Thursday, September 26, 2013
IR–S PDIF Receiver
The combination of L1 and R3 forms a high-pass filter that allows signals above 1 MHz to pass. L1 is a standard noise-suppression choke. From this filter, the signal is fed to two inverters configured as amplifiers. The third and final inverter (IC1c) generates a logic-level signal. This 74HCU04 provides so much gain that there is a large risk of oscillation, particularly when the final stage is loaded with a 75-Ω coaxial cable. In case of problems (which will depend heavily on the construction), it may be beneficial to add a separate, decoupled buffer stage for the output, which will also allow the proper output impedance (75 Ω) to be maintained in order to prevent any reflections.
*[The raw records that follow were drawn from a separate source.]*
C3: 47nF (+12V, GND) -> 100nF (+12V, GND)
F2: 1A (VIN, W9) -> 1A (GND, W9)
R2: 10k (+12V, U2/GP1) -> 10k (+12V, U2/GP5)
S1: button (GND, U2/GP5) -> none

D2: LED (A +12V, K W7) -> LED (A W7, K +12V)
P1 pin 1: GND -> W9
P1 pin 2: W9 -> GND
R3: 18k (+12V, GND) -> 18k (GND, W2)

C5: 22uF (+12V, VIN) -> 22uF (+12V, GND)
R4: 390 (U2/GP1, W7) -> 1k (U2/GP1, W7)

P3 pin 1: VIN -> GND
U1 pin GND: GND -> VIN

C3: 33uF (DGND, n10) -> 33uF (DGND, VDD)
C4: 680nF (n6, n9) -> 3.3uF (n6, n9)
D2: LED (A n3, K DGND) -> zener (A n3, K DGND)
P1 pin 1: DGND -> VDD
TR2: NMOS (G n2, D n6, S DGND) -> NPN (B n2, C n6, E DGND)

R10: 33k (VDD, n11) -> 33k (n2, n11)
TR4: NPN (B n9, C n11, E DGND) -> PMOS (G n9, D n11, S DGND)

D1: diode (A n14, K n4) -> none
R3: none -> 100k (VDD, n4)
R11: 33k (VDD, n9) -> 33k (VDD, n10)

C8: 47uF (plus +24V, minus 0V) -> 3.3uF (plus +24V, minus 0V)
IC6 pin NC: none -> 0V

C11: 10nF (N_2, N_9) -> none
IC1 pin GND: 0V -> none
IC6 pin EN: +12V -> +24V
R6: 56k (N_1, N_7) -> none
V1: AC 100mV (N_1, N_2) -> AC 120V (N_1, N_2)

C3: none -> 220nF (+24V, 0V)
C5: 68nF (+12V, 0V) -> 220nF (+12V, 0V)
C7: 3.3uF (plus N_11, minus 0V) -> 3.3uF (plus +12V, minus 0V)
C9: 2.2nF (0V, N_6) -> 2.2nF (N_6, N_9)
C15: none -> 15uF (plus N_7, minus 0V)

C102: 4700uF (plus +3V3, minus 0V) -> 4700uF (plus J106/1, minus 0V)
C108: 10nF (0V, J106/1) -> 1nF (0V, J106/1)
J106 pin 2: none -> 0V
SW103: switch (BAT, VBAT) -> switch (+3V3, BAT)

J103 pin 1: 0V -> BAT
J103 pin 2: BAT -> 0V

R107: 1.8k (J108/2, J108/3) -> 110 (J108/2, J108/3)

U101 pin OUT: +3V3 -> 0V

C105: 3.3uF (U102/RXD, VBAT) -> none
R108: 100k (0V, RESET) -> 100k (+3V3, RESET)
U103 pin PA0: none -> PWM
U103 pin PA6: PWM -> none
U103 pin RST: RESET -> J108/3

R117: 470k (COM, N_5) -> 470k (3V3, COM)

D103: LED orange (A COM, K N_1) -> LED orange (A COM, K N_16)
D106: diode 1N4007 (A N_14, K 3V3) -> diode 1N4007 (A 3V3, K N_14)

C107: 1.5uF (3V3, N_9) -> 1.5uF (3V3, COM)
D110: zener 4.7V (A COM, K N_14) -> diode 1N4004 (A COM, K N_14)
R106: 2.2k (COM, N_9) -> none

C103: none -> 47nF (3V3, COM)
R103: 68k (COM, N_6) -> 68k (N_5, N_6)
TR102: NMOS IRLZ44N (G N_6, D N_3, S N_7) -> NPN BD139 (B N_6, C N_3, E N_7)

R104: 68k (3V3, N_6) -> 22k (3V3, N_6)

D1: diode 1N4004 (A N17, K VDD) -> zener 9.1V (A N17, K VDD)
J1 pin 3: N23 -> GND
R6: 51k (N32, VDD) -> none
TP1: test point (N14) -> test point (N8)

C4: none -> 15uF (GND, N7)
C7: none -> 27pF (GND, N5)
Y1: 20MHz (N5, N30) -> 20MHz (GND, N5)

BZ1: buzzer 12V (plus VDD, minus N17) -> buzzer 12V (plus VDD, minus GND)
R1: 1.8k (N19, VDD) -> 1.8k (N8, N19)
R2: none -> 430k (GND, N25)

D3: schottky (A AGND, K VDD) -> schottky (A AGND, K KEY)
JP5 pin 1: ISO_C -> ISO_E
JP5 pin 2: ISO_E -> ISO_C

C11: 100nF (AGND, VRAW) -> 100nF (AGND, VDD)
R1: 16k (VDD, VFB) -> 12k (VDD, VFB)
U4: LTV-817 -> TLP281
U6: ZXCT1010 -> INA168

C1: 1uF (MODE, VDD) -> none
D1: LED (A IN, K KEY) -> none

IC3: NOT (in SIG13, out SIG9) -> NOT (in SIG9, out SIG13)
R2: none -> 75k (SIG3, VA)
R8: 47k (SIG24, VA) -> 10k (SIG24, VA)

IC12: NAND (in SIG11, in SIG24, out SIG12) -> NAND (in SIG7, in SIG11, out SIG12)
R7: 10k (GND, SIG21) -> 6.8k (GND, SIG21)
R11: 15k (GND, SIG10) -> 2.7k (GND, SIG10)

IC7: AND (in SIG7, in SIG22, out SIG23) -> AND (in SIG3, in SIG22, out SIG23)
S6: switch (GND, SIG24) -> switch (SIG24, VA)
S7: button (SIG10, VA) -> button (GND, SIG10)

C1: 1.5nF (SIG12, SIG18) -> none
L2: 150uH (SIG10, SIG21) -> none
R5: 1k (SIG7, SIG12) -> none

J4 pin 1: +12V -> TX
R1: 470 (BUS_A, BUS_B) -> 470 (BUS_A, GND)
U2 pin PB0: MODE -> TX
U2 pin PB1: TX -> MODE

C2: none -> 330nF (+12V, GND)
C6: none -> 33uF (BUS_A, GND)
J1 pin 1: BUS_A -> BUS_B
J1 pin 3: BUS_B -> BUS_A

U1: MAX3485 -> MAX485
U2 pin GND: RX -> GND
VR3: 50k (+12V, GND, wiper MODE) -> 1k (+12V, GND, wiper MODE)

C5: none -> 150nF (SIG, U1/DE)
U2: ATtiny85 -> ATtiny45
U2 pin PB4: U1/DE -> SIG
When building the circuit, make sure that the currents from IC1 do not flow through the ground path for T1. If necessary, use two separate ground planes and local decoupling. Furthermore, the circuit must be regarded as a high-frequency design, so it’s a good idea to provide the best possible screening between the input and the output. With the component values shown in the schematic, the range is around 1.2 metres without anything extra, which is not especially large. However, the range can easily be extended by using a small positive lens (as is commonly done with standard IRDA modules). In our experiments, we used an inexpensive magnifying glass, and once we got the photodiode positioned at the focus after a bit of adjustment.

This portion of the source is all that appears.